# Reading > Write a Book Review >  The Sisters Brothers

## Pompey Bum

Last December I read Patrick de Witt's The Sisters Brothers, a black comedy set in the American West, which was short listed for the 2011 Man Booker Prize. I did not review it for LitNet at the time, which puts me in the odd position of commenting now on a novel whose less vivid details have surely faded from mind. No matter. The Sisters Brothers is an over the top affair with vividness enough to work with.

I put de Witt's book into a category with Kazuo Ishiguro's The Sleeping Giant, although at face value they have little in common besides being road stories. I lump them together because both began strongly but became so derailed by their middle third that I considered not finishing them (something I almost never do). Whereupon they ended so strongly that the entire work was redeemed and I was left shamefaced at my doubt. No other novels have given me such whiplash as a critical reader.
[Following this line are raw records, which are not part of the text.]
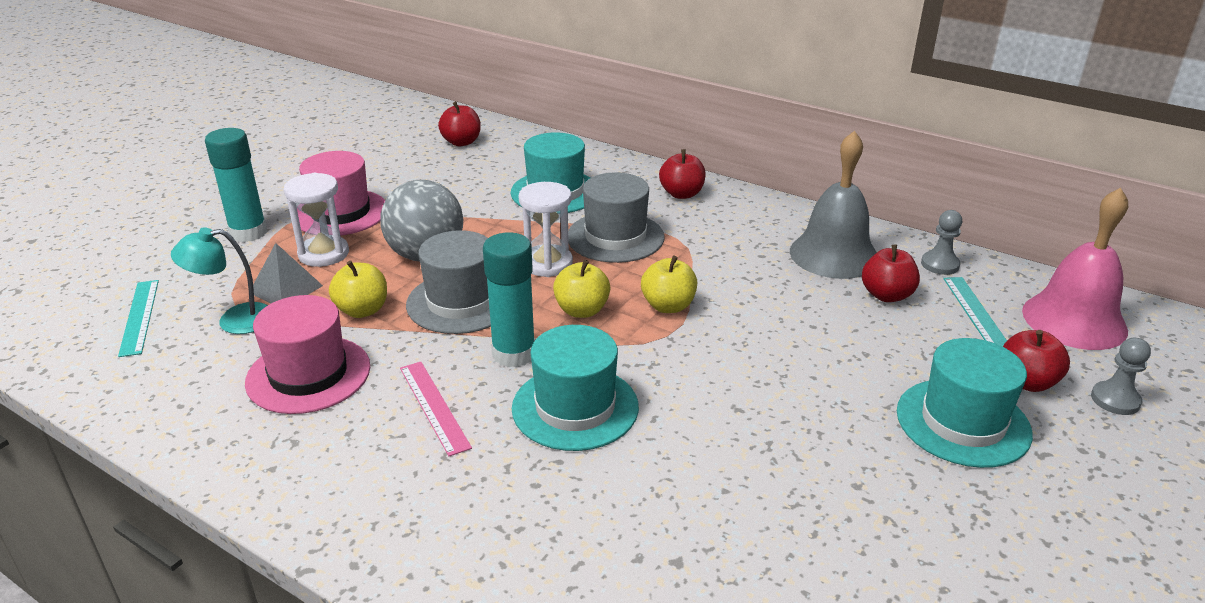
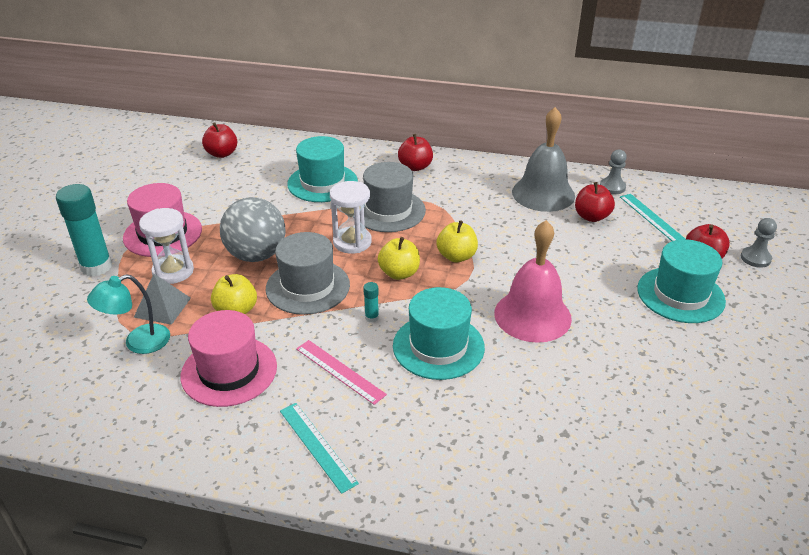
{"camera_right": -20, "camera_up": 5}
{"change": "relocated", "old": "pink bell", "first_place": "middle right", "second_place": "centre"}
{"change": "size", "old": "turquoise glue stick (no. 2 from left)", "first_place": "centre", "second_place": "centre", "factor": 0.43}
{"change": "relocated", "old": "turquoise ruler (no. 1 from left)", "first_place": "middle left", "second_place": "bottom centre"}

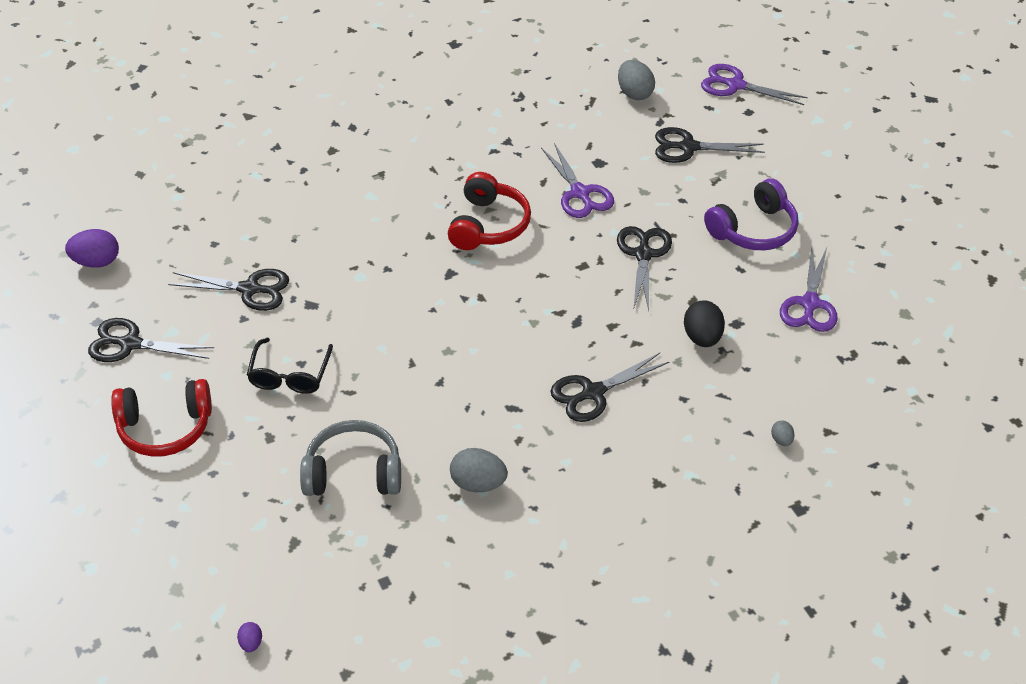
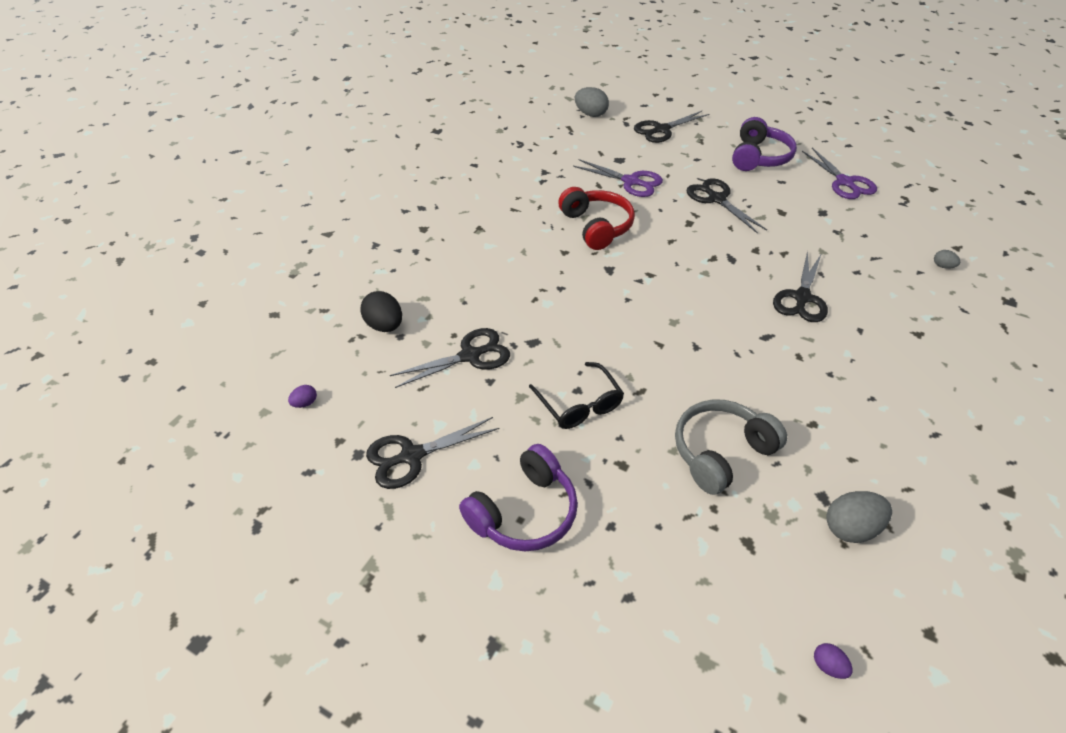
{"camera_right": -35, "camera_up": 0}
{"change": "missing", "old": "purple scissors (no. 2 from left)", "first_place": "top right"}
{"change": "size", "old": "purple egg (no. 1 from left)", "first_place": "middle left", "second_place": "middle left", "factor": 0.52}
{"change": "relocated", "old": "black egg", "first_place": "middle right", "second_place": "centre"}
{"change": "colour", "old": "red headphones (no. 1 from left)", "new": "purple headphones (no. 1 from left)", "first_place": "middle left", "second_place": "bottom centre"}
{"change": "relocated", "old": "grey egg (no. 1 from left in the first image)", "new": "grey egg (no. 2 from left)", "first_place": "bottom centre", "second_place": "bottom right"}

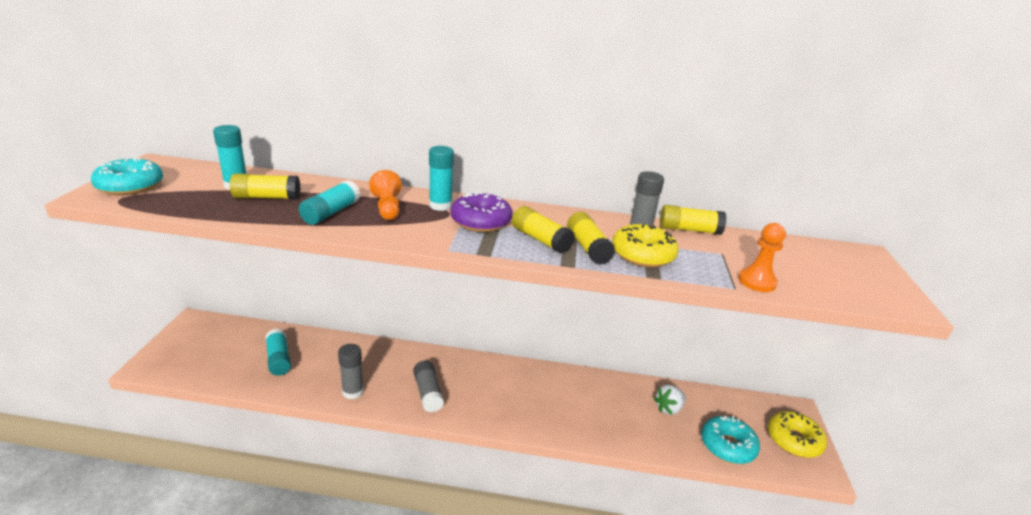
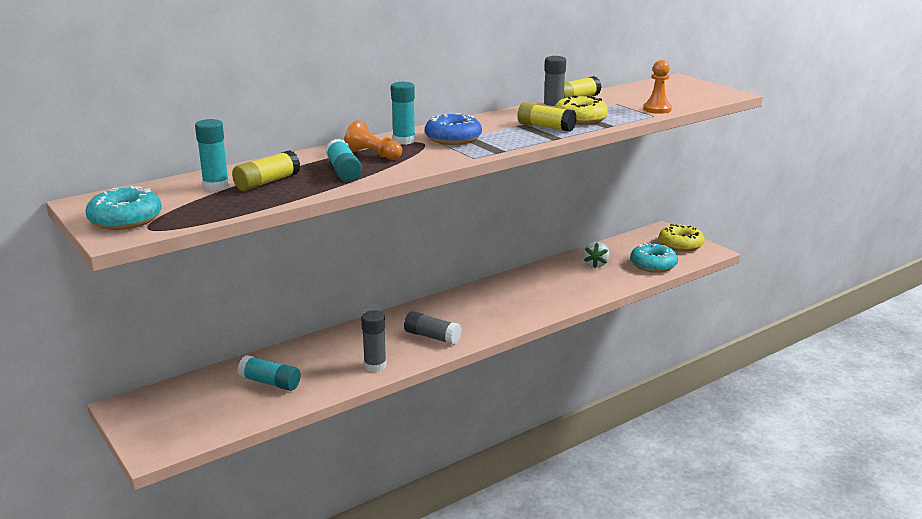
{"camera_right": -40, "camera_up": -5}
{"change": "colour", "old": "purple donut", "new": "blue donut", "first_place": "centre", "second_place": "top centre"}
{"change": "missing", "old": "yellow glue stick (no. 2 from left)", "first_place": "centre"}

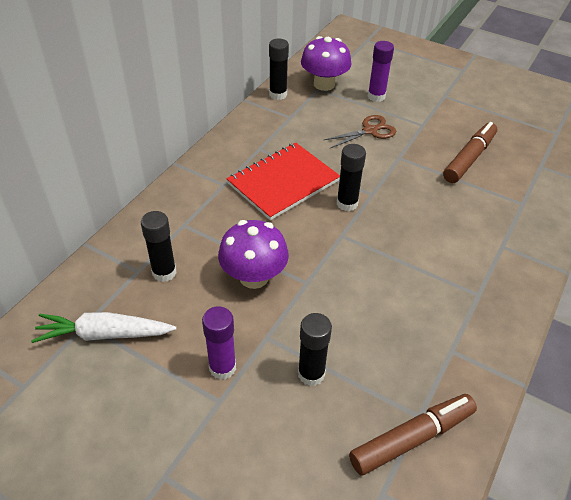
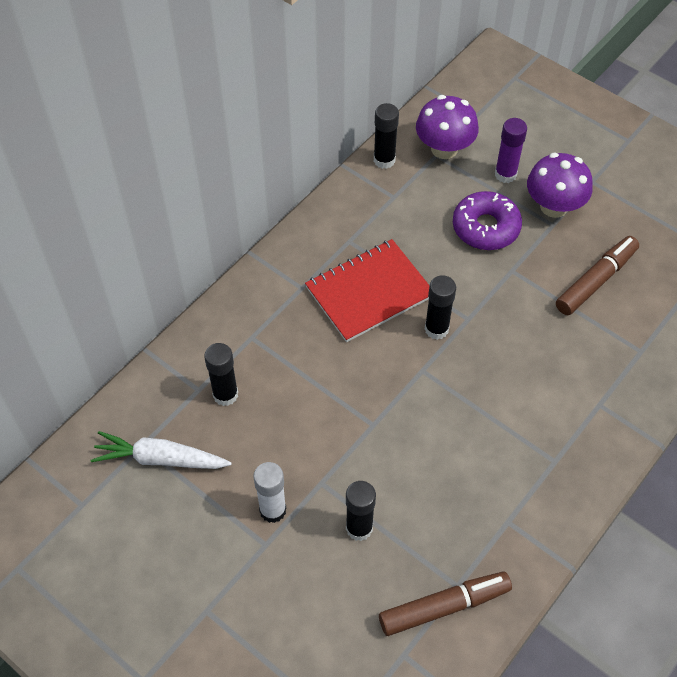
{"camera_right": 10, "camera_up": 10}
{"change": "exchanged", "old": "brown scissors", "new": "purple donut", "first_place": "top centre", "second_place": "top right"}
{"change": "relocated", "old": "purple mushroom (no. 1 from left in the first image)", "new": "purple mushroom (no. 2 from left)", "first_place": "centre", "second_place": "top right"}
{"change": "colour", "old": "purple glue stick (no. 1 from left)", "new": "white glue stick", "first_place": "bottom centre", "second_place": "bottom centre"}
The Sisters Brothers is not especially tightly written. Loose ends are left to flutter, but one does not mind much. Road stories will be road stories. What holds the reader is the appallingly likable voice of Eli Sisters, a gunslinger and hired assassin who, with his smarter but meaner brother Charlie, is known and feared through a cruel and peculiar little world. The Sisters do jobs for a shadowy mugwump of respectable society known as the Commodore. They are immune from their boss' motives. Charlie may or may not have a high regard for their career, but Eli could clearly care less. As he knows, really, he is being used by his brother, who in turn is being used by the Commodore. Killing is a job for him though not a very nice one. It's just more or less the best he can do. A constant metaphor for Eli Sisters is his hapless and woebegone horse, Tub (who of course he is using--however reluctantly). Says Eli:

"I was often forced to whip him, which some men do not mind doing and which in fact some enjoy doing, but which I did not like to do; and afterward he, Tub, believed me cruel and thought to himself, Sad life, sad life."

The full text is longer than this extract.